The past six years have been frustrating for foreign firms that will face the most difficult test after today.
That is if government decides to take the bold steps to shut down non compliant foreign firms and send more Zimbabweans out of their jobs.
Forced mine closures in the Marange diamond fields in January threw close to 30 000 out of their jobs, joining 30 000 others who lost jobs last year following a controversial Supreme Court ruling on the right of employers to dismiss workers on notice.
On Tuesday, State media reported that 35 firms had raced to submit their empowerment plans ahead of today’s deadline.
Economists warned that government was capable of doing anything, but in the process shooting itself in the foot.

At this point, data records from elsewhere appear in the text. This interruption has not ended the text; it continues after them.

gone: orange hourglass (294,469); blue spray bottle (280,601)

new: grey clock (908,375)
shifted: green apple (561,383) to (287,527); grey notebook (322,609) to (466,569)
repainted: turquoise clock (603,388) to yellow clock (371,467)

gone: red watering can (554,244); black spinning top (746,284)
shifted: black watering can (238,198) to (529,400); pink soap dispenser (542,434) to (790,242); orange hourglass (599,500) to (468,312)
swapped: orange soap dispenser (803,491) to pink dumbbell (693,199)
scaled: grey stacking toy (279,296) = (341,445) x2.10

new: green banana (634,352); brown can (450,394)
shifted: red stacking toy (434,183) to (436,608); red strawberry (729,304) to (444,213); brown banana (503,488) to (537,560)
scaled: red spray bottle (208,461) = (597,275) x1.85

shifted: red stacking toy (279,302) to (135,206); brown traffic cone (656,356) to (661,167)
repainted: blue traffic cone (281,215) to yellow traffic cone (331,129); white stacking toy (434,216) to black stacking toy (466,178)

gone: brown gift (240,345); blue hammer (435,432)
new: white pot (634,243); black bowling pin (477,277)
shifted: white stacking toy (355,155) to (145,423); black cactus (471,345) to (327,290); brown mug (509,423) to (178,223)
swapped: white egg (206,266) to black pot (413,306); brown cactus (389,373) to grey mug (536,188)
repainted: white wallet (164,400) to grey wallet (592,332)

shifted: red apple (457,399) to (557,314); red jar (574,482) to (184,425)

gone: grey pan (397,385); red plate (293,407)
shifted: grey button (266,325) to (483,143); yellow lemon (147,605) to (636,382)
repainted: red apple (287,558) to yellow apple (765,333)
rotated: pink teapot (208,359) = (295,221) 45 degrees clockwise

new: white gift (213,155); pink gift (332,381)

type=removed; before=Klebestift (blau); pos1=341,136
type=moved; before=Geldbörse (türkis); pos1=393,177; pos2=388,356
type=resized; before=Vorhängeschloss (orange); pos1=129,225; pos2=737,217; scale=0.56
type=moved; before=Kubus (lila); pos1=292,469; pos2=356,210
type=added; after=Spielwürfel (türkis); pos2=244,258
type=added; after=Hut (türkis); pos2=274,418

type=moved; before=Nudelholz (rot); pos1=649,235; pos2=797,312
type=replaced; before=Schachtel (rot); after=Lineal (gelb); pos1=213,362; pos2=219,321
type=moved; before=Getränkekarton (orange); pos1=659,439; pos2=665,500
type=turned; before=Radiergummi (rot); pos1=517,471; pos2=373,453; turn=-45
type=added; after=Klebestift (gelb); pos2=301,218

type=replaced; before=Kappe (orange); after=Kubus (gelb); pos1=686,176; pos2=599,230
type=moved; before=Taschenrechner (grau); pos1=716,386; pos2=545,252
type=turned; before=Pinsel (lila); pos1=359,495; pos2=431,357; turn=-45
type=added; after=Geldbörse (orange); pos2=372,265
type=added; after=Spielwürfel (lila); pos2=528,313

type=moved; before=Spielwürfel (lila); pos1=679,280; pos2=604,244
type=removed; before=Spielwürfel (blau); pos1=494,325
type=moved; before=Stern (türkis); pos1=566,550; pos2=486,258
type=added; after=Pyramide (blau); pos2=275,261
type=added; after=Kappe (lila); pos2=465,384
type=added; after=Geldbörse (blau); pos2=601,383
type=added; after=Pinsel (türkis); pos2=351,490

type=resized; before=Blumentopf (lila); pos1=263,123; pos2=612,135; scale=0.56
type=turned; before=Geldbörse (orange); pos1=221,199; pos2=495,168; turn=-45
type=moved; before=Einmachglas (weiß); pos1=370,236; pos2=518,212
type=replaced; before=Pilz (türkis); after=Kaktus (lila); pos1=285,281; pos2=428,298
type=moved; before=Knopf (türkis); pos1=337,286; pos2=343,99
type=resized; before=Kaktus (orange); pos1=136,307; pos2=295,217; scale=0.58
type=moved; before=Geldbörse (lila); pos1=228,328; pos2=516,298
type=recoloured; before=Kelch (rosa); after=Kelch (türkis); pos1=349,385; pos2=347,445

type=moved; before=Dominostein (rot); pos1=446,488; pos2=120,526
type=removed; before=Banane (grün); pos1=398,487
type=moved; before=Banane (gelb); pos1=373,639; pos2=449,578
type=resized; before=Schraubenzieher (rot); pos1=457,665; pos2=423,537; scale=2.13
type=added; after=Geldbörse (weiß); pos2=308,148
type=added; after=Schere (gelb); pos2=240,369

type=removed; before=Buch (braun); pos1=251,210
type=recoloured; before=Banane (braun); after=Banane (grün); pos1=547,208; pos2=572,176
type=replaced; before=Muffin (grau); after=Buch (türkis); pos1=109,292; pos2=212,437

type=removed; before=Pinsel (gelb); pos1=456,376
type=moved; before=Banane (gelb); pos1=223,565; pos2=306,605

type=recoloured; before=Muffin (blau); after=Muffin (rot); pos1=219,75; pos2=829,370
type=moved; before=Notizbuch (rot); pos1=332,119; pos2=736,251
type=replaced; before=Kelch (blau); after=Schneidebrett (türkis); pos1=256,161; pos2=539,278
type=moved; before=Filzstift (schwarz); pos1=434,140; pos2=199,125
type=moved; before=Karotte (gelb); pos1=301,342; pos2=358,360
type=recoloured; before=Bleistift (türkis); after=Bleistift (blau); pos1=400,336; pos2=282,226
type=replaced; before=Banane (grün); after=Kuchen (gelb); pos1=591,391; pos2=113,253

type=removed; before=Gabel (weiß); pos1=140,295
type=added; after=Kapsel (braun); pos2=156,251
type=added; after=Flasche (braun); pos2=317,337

They warned that government must tread carefully since populism could hurt an already faltering economy battling to overcome a myriad of troubles, such the blistering El Nino phenomenon. But Zhuwao shockingly said Zimbabwe would do without FDI.
“No country was built by foreigners,” he said recently.
The question is; to whom is the populism directed?
The more firms he closes, the more jobs would be lost, and the more enemies ZANU-PF would create ahead of the crunch 2018 elections.
This is why Zimbabwe, like the rest of the World, has established the Zimbabwe Investment Authority, whose mandate is being undermined by populist statements.
Many have questioned how wanton company closures and threat of severe punishment would boost efforts to rebuild the economy.
“I think they can do it (close companies),” said Prosper Chitambara, chief economist at the Labour and Economic Development Research Institute of Zimbabwe.
“It is the same as what happened during land reforms. This has been government’s approach. But some line ministries may be lenient. I am not sure if this is the best option but they are likely to take over the companies. But parastatals have badly performed, and this will spell disaster,” he said.
Chitambara said the world over, governments were moving towards creating the best conditions for investment instead of interfering in business.
Another analyst said government would be cautious in its approach.
“Government will simply seek audience with non compliant companies and ask them to comply,” said Kingston Khanyile, chief executive officer at Mtilikwe Financial Services.
“Government will ask them why they are not complying and given them an extension,” he said.
Forcing firms to comply could be a fundraising exercise by the cash-strapped government, which hopes to raise US$100 million through levies.
But what guarantee is there, given government’s track record, that this revenue would be channelled into the right projects?